The reason I support equal leave isn't ideology. It's that my postpartum depression went undiagnosed for three months because my husband was back at work after two weeks and I was alone all day performing 'fine.' A second adult in the house is also a mental health intervention. Full stop.
This comment deserves its own article honestly. The PPD angle is almost completely absent from the policy debate and it's enormous. The isolation of new motherhood is a documented mental health crisis and we barely mention it when arguing about leave duration.
my husband took 3 months when our daughter was born and honestly it saved our marriage. i was drowning. he was there. that's it. that's the whole argument.
my husband took three weeks unpaid because his company 'didn't do' paternity leave and we nearly lost the apartment. equal leave means nothing if it isn't paid. PAID. say it louder for the people in the back.
my company offers 16 weeks to mothers and 2 weeks to fathers. i took the 2 weeks, my wife took 16. fast forward 18 months and somehow im the 'fun parent' who doesnt know where the pediatrician is or what size shoes she wears. thats not because i dont care. its because i had 14 fewer weeks to learn.
Asked my dad if he wished he'd been home more when we were babies. He said 'it never occurred to me that was an option.' That sentence broke something in me a little. The next generation of fathers deserves better than that.
I'm a midwife. Post-partum recovery is real, it's serious, and it varies wildly. Some women are back on their feet in a week. Others are recovering from surgical delivery, tearing, hemorrhaging. The medical component of maternity leave cannot be capped at 'equal to dad's leave.' Full stop.
Because the law doesn't always separate them clearly! In practice, for millions of workers especially in the US, maternity leave IS the bonding leave. There's no neat division.
I asked my son — he's 16 now — what he remembered about when his little sister was born. He said 'you were home and you made pancakes every morning.' That's it. That's the whole testimony. I was home for four months. Pancakes are what stuck. Worth every penny of unpaid leave I burned through.
I work in HR. The dirty secret nobody says out loud: when only women take long leave, managers unconsciously (sometimes consciously) route important projects away from them permanently. Equal leave doesn't just help families — it protects women's careers in a very concrete way.
I took my full 6 weeks and came back to find I'd been quietly moved off the main project. Nobody said it was related. Nobody had to. Men face professional penalties for taking leave too — we just never talk about it.
I'm a family court mediator. I see the downstream of these early months every single day.
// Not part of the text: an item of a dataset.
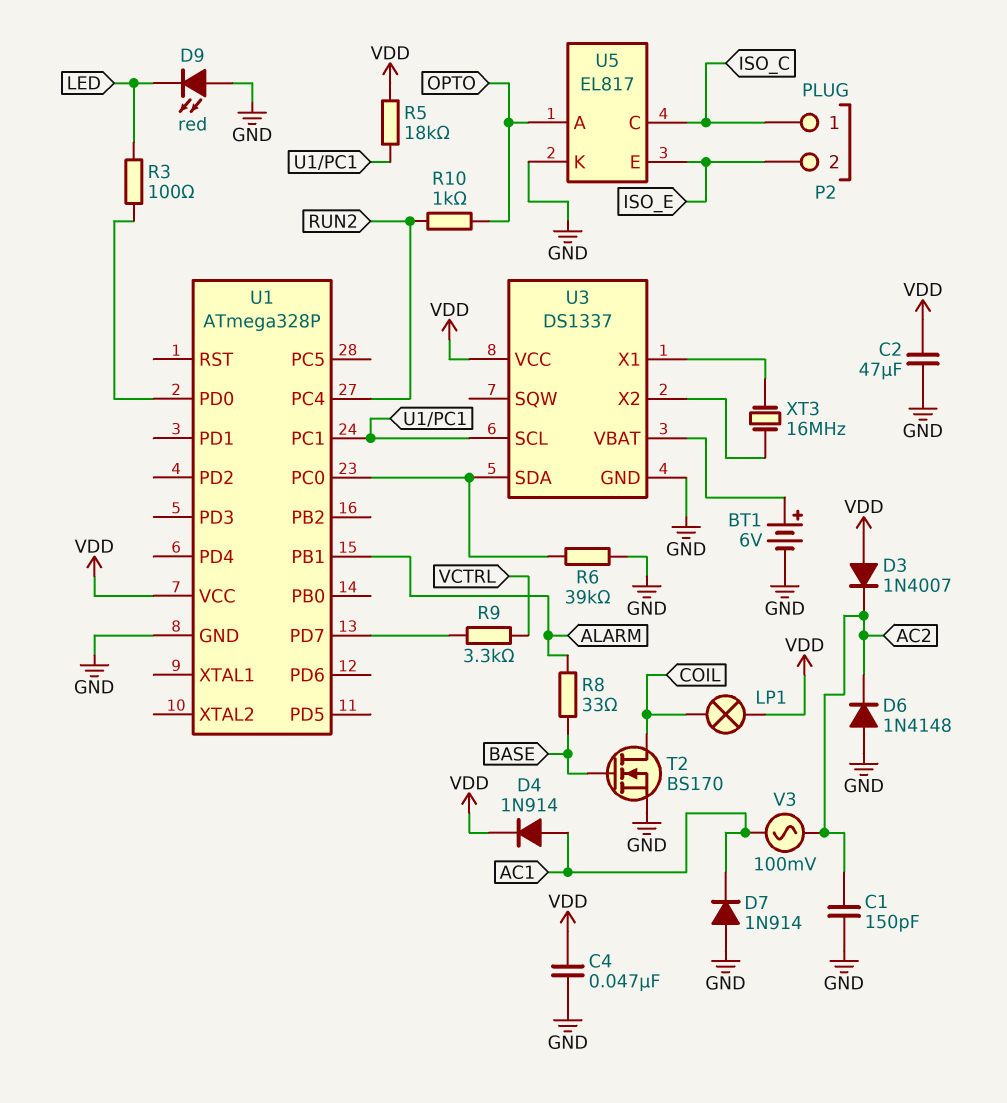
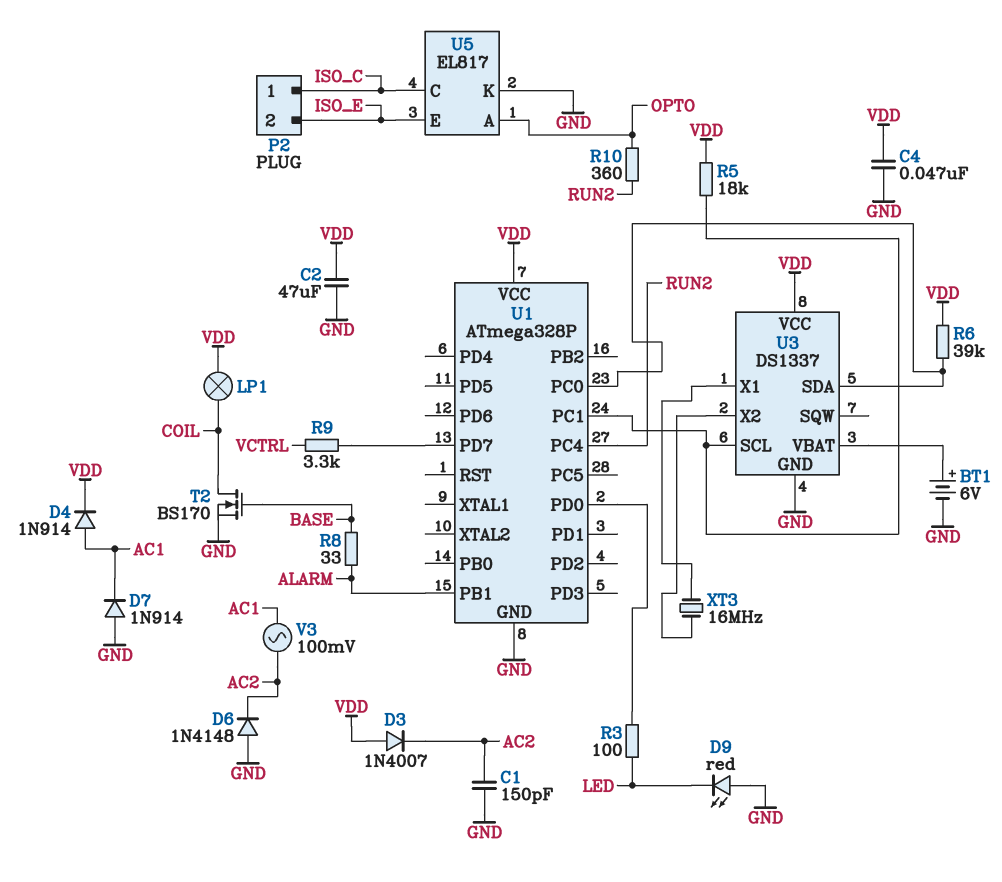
R6: 39k (GND, U1/PC0) -> 39k (U1/PC0, VDD)
R10: 1k (OPTO, RUN2) -> 360 (OPTO, RUN2)

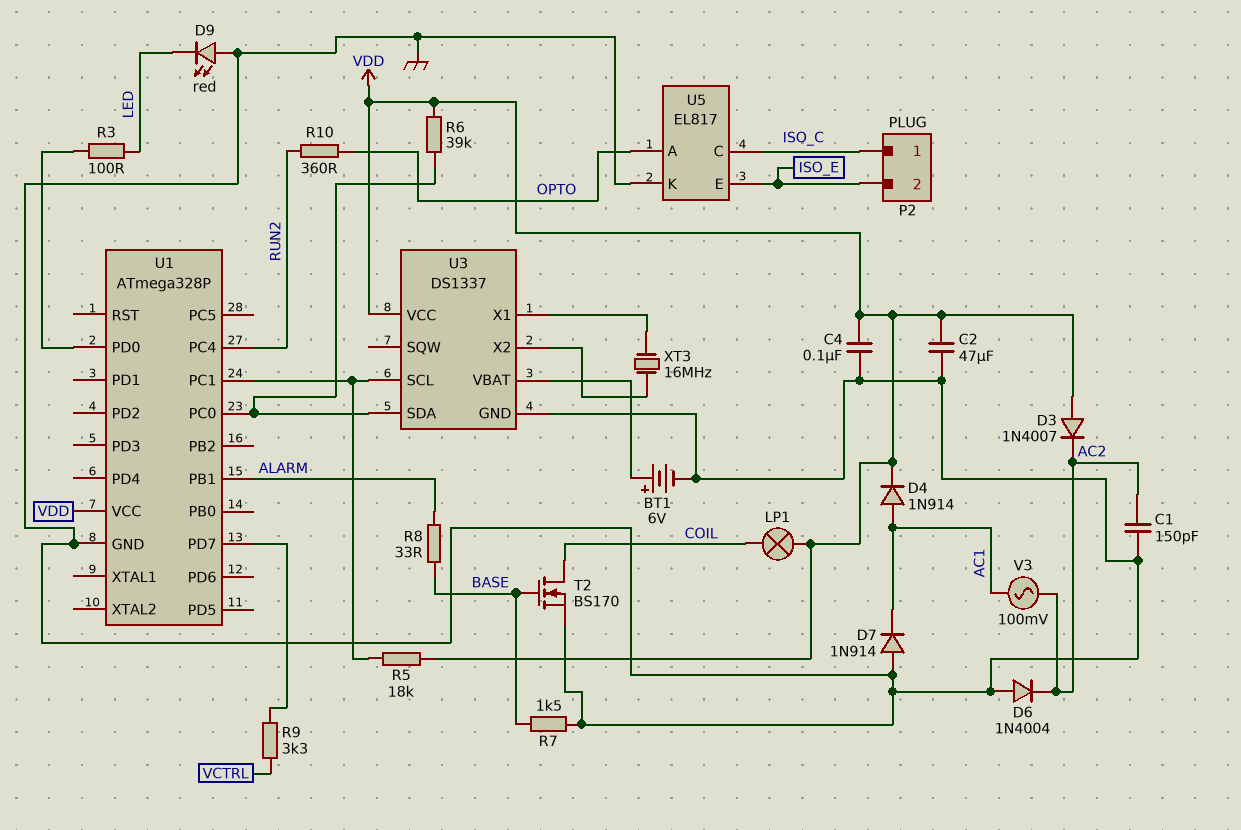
C4: 47nF (GND, VDD) -> 100nF (GND, VDD)
D6: diode 1N4148 (A GND, K AC2) -> diode 1N4004 (A GND, K AC2)
R7: none -> 1.5k (BASE, GND)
When fathers have substantial early leave, the emotional vocabulary they develop with their children shows up years later in custody arrangements, in conflict resolution, in the kids' outcomes. People debate this like it's a HR policy question. It is a child development question.
I keep seeing 'fairness vs equality' thrown around like a philosophy lecture. Let me put it plainly: my daughter is going to enter a workforce where she'll be seen as a pregnancy liability from the moment she's hired. If equal leave changes that, I'm for it. That's not abstract to me.
Here's my hot take: the whole debate is a distraction from the real issue, which is that the United States has ZERO federally mandated paid parental leave of any kind. We're debating whether dads should get equal weeks while millions of mothers get ZERO paid weeks. Fix the floor before you debate the ceiling.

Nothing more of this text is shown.